The most logically consistent theories are unbelievable.
– B. Russell about solipsism
– B. Russell about solipsism
5.6
The limits of my language mean the limits of my world.
5.62
This remark provides a key to the question, to what extent solipsism is a truth. In fact what solipsism means, is quite correct, only it cannot be said, but it shows itself.
5.621
The world and life are one.
5.631
The thinking, presenting subject; there is no such thing.
5.632
The subject does not belong to the world but it is a limit of the world.
5.64
Here we see that solipsism strictly carried out coincides with pure realism. The I in solipsism shrinks to an extensionless point and there remains the reality co-ordinated with it.
5.641
The I occurs in philosophy through the fact that the “world is my world”.
6.5
For an answer which cannot be expressed the question too cannot be expressed. The riddle does not exist.
7
Whereof one cannot speak, thereof one must be silent.
Ludwig Wittgenstein – Tractatus Logico-Philosophicus
This means to subject the point of departure of the question in Being and Time to the immanent criticism. Thus it must become clear to what extent the critical question, of what the matter of thinking is, necessarily and continually belongs to thinking.
Martin Heidegger – The End of Philosophy and the Task of Thinking
I’m now almost convinced of it. It seemed clear that life and the world were now as if dependent on me. One might even say that the world was now as if made for me alone: I’d shoot myself and there would be no more world, at least for me. Not to mention that maybe there would indeed be nothing for anyone after me, and that as soon as my consciousness was extinguished, the whole world would be extinguished at once, like a phantom, like a mere accessory of my consciousness, it would be done away with, for maybe all this world and all these people were – just myself alone.
Fyodor Dostoevsky – The Dream of a Ridiculous Man
Solipsism, then, solegoism or monegoism or selfego – so is called the supreme wisdom of man, this is the ultimate yield of thinking and research that humanity, hungry for truth, received from rationalism and independent, modern philosophy, equipped and supported by so many achievements of science!
Those who know what mood prevails in the world of philosophers and scholars, and who know the conceit and pride of the guild, will easily guess that not all skeptics proclaim their bankruptcy to the world in such form and battue. After and most of all, they are academy members, university professors, magazine editors, authors of works and treaties. They beat around the bush, as they can, when it comes to the nothingness of their knowledge and powerlessness of reasoning, they pull the wool over our eyes with the stream of platitudes, hypotheses, metaphors and sophistry.

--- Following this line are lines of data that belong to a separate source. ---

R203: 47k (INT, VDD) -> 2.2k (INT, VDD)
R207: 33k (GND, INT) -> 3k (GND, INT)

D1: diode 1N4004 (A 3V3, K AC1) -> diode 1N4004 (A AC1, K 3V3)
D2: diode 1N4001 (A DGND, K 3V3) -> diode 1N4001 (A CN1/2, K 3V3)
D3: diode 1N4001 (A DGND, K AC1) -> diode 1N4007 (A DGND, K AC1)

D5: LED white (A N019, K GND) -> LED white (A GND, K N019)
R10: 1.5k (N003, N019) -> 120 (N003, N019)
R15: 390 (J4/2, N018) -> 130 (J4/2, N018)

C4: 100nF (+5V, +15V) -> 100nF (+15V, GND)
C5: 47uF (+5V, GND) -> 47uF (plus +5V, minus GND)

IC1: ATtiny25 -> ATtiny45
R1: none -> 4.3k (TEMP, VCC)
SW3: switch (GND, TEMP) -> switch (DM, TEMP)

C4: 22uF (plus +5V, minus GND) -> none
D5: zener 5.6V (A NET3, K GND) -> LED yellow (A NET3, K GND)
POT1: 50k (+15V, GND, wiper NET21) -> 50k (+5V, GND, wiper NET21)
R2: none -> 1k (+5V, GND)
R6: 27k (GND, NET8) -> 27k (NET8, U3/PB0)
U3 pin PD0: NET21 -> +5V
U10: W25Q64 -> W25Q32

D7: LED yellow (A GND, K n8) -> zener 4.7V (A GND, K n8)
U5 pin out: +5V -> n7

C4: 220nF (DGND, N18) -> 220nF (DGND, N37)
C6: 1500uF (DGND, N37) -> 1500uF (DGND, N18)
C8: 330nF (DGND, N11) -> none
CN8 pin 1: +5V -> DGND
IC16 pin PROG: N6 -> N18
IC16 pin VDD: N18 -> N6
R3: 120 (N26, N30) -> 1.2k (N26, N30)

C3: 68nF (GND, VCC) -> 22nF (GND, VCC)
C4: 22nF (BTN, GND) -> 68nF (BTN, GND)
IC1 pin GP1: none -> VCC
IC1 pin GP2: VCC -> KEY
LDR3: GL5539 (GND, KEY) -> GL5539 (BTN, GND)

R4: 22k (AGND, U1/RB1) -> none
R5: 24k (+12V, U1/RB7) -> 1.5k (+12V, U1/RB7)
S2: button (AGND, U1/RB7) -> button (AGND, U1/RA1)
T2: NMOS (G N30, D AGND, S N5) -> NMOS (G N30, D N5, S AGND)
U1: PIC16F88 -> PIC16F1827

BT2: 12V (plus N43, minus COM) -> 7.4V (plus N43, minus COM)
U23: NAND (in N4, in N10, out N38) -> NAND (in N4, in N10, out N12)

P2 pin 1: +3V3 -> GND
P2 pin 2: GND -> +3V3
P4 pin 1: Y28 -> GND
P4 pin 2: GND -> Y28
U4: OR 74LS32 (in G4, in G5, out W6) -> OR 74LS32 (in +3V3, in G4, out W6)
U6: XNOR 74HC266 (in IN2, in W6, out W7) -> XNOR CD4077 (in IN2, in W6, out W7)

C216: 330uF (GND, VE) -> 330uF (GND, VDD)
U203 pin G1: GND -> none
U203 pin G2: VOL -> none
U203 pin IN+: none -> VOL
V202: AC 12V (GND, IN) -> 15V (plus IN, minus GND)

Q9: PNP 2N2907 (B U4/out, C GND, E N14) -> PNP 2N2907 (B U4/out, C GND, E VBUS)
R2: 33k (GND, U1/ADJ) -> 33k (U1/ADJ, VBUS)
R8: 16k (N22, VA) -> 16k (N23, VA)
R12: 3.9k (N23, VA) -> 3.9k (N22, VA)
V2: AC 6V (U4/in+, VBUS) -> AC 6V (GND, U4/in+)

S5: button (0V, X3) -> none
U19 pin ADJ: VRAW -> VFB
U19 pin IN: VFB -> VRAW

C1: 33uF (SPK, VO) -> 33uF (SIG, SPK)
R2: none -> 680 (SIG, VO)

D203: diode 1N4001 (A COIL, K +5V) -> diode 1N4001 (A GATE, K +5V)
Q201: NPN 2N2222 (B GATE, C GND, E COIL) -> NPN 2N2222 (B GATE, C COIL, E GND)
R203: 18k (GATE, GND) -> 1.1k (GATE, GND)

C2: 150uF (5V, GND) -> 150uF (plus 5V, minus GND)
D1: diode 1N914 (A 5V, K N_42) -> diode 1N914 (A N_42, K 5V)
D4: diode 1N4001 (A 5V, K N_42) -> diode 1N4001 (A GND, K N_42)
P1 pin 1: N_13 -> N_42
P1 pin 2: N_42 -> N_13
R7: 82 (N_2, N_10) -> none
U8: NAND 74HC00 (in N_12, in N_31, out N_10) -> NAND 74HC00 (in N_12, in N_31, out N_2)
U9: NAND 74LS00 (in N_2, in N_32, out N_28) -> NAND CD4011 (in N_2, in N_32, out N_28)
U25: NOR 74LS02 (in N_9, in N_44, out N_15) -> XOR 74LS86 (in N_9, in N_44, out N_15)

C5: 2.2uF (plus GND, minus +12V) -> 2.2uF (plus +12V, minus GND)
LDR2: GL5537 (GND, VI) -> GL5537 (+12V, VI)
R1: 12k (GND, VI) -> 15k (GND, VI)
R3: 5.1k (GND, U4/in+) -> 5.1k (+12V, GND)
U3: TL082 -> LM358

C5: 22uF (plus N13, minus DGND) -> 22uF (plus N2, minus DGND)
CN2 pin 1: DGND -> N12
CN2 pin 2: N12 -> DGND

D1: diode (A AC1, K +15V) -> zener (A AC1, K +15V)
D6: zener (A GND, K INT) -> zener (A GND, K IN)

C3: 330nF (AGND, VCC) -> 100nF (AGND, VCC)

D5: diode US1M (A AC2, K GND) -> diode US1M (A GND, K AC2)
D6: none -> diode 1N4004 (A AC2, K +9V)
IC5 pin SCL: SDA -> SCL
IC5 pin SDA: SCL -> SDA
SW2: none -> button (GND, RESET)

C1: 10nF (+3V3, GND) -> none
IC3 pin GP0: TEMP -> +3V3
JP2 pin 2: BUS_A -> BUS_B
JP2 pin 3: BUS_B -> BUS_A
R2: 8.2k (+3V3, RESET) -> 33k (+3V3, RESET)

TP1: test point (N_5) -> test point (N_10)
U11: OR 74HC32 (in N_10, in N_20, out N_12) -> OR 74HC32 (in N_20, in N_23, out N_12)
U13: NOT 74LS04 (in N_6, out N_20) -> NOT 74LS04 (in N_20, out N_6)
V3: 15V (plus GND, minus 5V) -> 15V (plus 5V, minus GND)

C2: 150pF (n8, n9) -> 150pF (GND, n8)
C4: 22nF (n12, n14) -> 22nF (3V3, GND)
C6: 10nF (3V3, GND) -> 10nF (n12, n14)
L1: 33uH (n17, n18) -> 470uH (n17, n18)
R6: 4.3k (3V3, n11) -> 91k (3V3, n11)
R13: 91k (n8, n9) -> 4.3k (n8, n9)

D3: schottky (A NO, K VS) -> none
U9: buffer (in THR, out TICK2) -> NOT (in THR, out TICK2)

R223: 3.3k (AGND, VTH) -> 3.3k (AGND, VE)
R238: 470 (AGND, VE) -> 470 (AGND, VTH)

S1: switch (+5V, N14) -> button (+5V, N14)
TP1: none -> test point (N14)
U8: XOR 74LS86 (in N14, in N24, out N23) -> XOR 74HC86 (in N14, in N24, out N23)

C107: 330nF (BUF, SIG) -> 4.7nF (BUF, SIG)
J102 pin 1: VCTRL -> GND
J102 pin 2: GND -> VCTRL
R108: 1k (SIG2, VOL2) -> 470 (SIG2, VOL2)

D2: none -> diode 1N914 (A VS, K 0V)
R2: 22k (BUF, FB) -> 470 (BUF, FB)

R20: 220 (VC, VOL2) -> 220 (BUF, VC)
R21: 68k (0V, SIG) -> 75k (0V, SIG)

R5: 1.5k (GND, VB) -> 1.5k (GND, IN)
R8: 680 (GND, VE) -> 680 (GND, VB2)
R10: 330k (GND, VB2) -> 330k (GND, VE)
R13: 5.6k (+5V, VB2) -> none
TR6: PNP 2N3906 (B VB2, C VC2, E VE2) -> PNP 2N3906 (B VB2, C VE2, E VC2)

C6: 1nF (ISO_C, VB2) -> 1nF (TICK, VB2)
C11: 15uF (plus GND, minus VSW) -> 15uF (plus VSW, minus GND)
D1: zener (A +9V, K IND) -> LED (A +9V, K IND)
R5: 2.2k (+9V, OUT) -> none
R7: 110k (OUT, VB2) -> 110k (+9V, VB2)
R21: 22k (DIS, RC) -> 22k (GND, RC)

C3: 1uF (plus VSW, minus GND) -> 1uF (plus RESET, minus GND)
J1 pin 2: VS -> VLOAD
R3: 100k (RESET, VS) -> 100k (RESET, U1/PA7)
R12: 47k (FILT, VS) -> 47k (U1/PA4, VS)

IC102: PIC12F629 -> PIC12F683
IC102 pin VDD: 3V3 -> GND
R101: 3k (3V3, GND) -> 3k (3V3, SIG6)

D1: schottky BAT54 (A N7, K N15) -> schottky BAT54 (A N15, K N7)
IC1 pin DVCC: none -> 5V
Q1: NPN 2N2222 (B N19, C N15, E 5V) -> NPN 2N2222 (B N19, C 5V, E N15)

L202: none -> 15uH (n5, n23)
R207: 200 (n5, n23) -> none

There is no lack, however, of those sincere, who show the wound in their mind, in full width, and by preaching the theory that the world is nothing more than just our imagination, admit to the ultimate philosophical misery, to an absolute illusionism, which is nothing but – solipsism.
Wladyslaw M. Debicki – Great intelectual bankruptcy
Neither of us really knows anything fine and good, but this man thinks he knows something when he does not, whereas I, as I do not know anything, do not think I do either. I seem, then, in just this little thing to be wiser than this man at any rate, that what I do not know I do not think I know either.
Plato – Apology 21B,C,D
“What do you still want to know now?” asks the gatekeeper. “You are insatiable.”
“Everyone strives after the law,” says the man, “so how is it that in these many years no one except me has requested entry?”
The gatekeeper sees that the man is already dying and, in order to reach his diminishing sense of hearing, he shouts at him:
“Here no one else can gain entry, since this entrance was assigned only to you. I’m going now to close it.”